Division was the root cause of a timing attack called KyberSlash that impacted early implementations of Kyber, which later became ML-KEM (FIPS-203). We wanted to avoid this risk entirely in our implementation.
Each of the ML-DSA parameter sets (ML-DSA-44, ML-DSA-65, and ML-DSA-87) include several other parameters that affect the behavior of the algorithm. One of those is called $γ_2$, the low-order rounding range.
$γ_2$ is always an integer, but its value depends on the parameter set.
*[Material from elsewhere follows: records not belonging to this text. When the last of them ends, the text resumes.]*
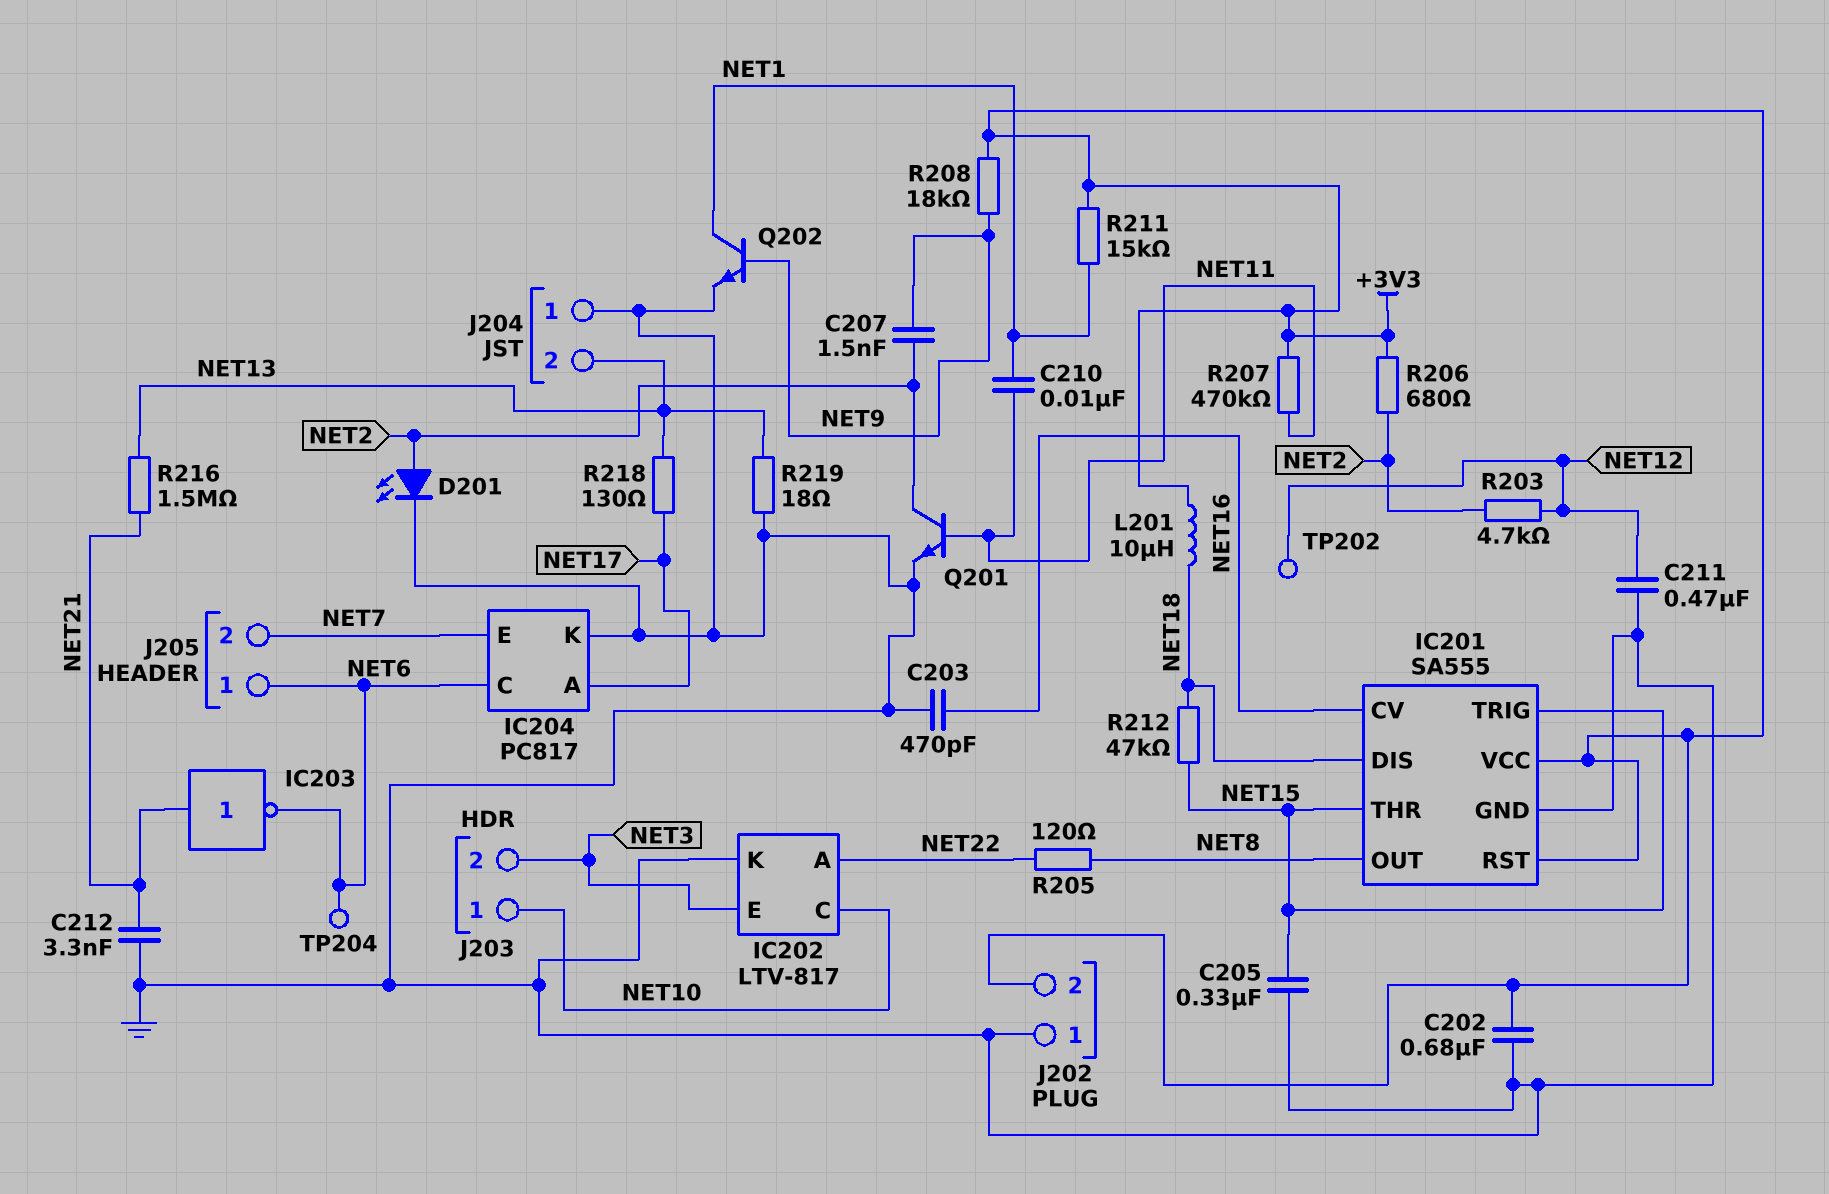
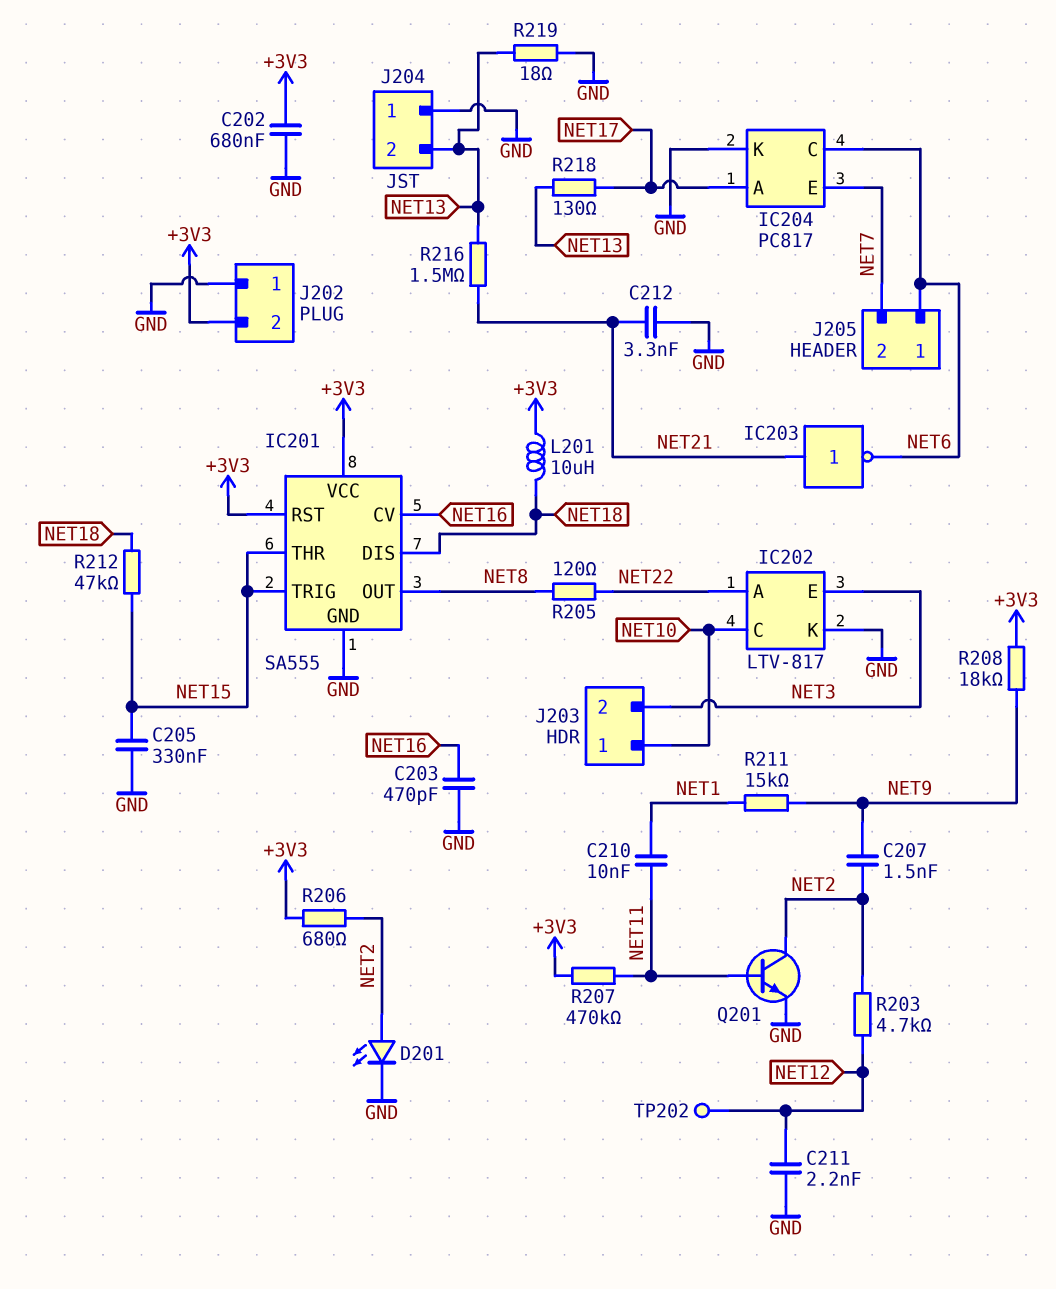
C211: 470nF (GND, NET12) -> 2.2nF (GND, NET12)
Q202: NPN (B NET9, C NET1, E GND) -> none
R211: 15k (+3V3, NET1) -> 15k (NET1, NET9)
TP204: test point (NET6) -> none

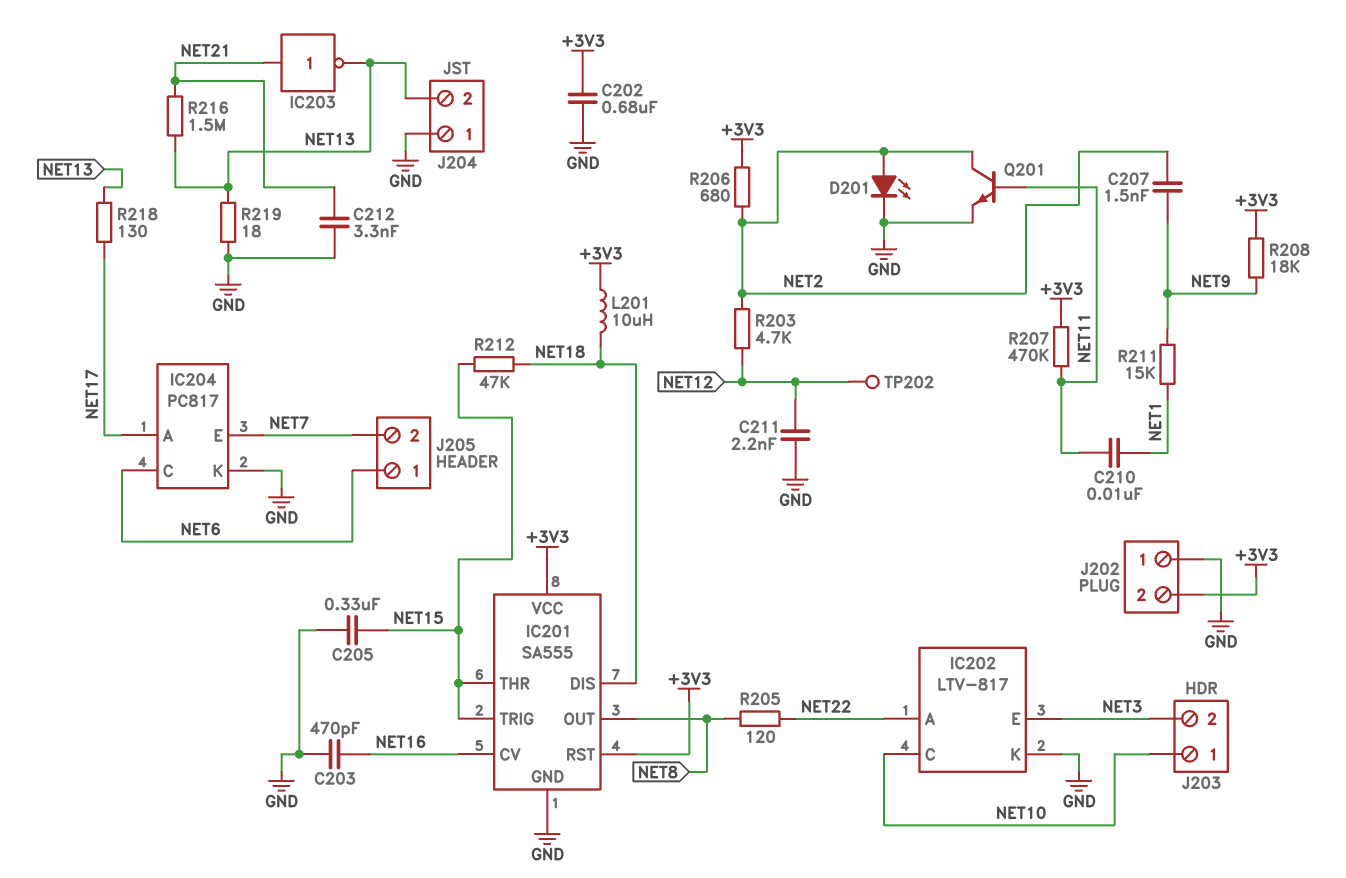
IC203: NOT (in NET21, out NET6) -> NOT (in NET21, out NET13)

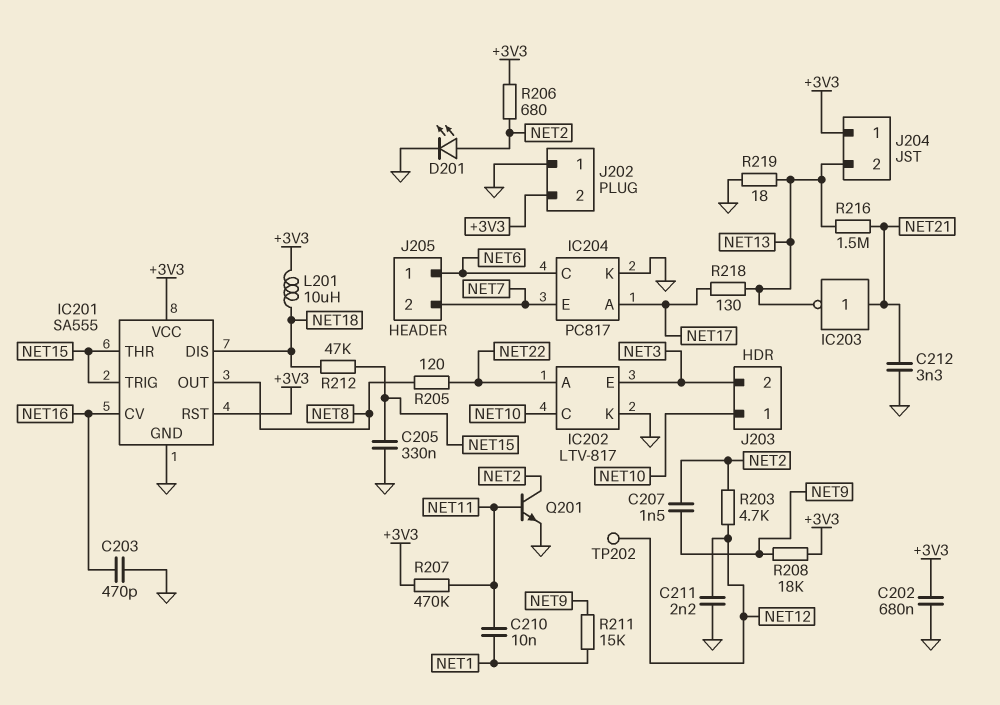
J204 pin 1: GND -> +3V3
For ML-DSA-44, $γ_2$ is equal to 95232. For ML-DSA-65 and ML-DSA-87, $γ_2$ is equal to 261888.
ML-DSA specifies an algorithm called Decompose, which converts a field element into two components ($r_1$, $r_0$) such that $(r_1 \cdot 2γ_2) + r_0$ equals the original field element. This requires dividing by $2γ_2$ in one step and calculating the remainder of $2γ_2$ in another.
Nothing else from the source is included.